Graham Robb, a prize-winning historian of France and biographer of Balzac, Victor Hugo and Rimabaud, cuts loose from desk-bound scholarship in this winningly eccentric tour through 2,000 years of French life, from Vercingetorix to the gilets jaunes via Madame Bovary and Charlie Hebdo.
Many of the book’s chapters draw on cycling trips taken with his wife over the past two decades, in search of landmarks documented in centuries gone by. A Renaissance-era mention of an elm tree planted at the country’s geographical centre supplies an excuse for a surprisingly compelling treasure hunt.
Later, he rides a bus from Paris to Versailles to compare the view with a canvas painted in the time of Louis XIV, listening en route to the chat between two girls in the seat behind him: “it was the sort of intelligently excited conversation between friends which often turns up useful information.”
Familiar subjects such as the Dreyfus affair and the Second World War are viewed from unusual angles. There’s also discussion of Napoleon’s influence on business manuals (including Donald Trump’s The Art of the Deal); the creation of the Tour de France (“the point was not to win but to suffer in the attempt”); and Jacques-Louis Ménétra, the 18th-century glazier whose seamy autobiography offers a rare glimpse of contemporary French life beyond the aristocracy.
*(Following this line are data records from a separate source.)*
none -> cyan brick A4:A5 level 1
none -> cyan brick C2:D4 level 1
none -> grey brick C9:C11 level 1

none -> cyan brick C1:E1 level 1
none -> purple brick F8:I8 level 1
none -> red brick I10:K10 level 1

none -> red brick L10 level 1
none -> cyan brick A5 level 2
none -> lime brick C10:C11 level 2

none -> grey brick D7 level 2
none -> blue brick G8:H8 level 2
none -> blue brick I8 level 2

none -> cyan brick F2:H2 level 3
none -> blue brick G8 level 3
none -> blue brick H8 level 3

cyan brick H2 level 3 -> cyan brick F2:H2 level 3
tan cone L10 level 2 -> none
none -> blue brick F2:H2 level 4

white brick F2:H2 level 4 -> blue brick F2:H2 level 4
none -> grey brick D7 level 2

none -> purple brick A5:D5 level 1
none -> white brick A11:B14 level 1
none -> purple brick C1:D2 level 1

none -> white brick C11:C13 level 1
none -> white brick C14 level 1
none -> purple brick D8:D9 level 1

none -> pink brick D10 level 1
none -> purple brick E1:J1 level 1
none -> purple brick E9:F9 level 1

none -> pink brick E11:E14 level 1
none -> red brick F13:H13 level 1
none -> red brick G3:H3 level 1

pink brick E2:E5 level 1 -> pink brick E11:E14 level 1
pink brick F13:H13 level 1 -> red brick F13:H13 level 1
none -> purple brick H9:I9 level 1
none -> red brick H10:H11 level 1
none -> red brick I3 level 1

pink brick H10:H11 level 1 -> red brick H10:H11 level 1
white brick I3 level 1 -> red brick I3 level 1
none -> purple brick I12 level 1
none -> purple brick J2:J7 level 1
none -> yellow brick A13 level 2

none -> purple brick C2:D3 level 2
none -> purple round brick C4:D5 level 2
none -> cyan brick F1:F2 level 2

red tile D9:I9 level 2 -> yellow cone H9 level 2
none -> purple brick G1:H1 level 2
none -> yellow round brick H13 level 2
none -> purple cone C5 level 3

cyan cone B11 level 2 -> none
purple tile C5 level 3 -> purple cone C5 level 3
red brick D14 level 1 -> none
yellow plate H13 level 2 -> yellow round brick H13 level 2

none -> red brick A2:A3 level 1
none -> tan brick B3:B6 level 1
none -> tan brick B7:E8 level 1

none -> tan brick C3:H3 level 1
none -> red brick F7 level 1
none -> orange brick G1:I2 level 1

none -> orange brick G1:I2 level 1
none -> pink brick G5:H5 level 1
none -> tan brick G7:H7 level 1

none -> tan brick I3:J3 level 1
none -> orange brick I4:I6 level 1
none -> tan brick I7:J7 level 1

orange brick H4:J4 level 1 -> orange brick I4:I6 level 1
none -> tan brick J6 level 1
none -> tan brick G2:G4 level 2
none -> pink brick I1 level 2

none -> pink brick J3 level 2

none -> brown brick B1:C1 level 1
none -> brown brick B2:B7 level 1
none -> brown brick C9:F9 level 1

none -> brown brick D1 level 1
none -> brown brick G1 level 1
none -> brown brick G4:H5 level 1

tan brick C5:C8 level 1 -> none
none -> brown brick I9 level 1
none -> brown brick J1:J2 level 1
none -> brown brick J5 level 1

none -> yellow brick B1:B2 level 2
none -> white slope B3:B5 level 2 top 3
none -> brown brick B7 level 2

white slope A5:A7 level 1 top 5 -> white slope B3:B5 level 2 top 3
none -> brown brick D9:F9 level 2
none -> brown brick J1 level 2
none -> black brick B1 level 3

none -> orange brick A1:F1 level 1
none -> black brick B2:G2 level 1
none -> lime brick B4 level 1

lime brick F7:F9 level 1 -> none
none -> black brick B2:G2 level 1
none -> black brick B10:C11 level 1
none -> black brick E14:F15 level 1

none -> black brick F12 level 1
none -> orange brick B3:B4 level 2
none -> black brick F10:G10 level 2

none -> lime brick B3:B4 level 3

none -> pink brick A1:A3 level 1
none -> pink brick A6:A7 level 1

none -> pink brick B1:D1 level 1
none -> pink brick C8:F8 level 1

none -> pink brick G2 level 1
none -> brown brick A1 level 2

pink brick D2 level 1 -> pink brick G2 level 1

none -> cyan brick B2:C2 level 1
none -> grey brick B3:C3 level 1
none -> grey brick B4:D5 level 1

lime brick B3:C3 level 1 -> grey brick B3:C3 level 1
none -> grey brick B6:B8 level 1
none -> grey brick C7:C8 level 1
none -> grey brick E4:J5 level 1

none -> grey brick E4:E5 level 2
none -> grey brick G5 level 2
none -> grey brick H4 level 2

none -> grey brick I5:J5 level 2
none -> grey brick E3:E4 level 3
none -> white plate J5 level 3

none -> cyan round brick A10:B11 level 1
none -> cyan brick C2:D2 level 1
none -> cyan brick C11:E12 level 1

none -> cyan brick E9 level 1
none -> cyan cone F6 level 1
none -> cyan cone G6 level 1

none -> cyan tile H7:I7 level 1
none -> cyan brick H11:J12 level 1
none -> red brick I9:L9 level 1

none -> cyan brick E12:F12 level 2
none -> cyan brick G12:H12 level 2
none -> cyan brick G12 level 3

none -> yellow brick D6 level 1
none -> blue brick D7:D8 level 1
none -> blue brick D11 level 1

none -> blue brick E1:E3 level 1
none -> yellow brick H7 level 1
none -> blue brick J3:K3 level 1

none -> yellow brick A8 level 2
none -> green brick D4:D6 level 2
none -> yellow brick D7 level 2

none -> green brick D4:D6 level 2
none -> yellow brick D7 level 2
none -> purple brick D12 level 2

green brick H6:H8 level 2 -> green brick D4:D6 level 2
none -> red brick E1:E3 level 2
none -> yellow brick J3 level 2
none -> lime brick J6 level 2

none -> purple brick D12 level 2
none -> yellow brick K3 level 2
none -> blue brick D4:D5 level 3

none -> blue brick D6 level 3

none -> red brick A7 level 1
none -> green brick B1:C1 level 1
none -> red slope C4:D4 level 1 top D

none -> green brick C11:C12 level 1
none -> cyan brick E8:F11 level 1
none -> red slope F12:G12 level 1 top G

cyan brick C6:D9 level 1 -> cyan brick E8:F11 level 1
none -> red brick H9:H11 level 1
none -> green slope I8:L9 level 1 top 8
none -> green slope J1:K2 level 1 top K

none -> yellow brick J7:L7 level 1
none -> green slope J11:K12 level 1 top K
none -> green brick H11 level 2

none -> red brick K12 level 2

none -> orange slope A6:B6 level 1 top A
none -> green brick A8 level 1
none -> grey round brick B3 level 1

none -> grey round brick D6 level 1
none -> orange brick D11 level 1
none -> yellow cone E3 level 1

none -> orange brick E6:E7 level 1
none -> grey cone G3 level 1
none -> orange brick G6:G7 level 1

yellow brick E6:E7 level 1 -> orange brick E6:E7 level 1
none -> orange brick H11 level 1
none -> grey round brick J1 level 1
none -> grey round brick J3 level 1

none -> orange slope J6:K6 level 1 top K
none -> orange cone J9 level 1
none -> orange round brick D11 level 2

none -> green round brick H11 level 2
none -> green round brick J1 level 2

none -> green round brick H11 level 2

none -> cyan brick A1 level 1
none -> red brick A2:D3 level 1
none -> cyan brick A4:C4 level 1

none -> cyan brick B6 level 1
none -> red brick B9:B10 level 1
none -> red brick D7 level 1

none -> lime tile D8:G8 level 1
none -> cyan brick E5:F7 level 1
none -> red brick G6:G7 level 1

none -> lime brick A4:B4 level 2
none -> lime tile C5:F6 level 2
Exploring modern-day tensions, Robb argues that soixante-huitard dogma about sex, combined with the unexamined legacy of colonialism, serves to put Muslim women under scrutiny. When he congratulates a colleague after the victory of France’s multi-ethnic football team in the World Cup, the reply comes: “France! Won by France, was it?”
Not all Robb’s detours are easy to follow, yet his footloose narrative covers so much ground as to all but guarantee the reader’s interest.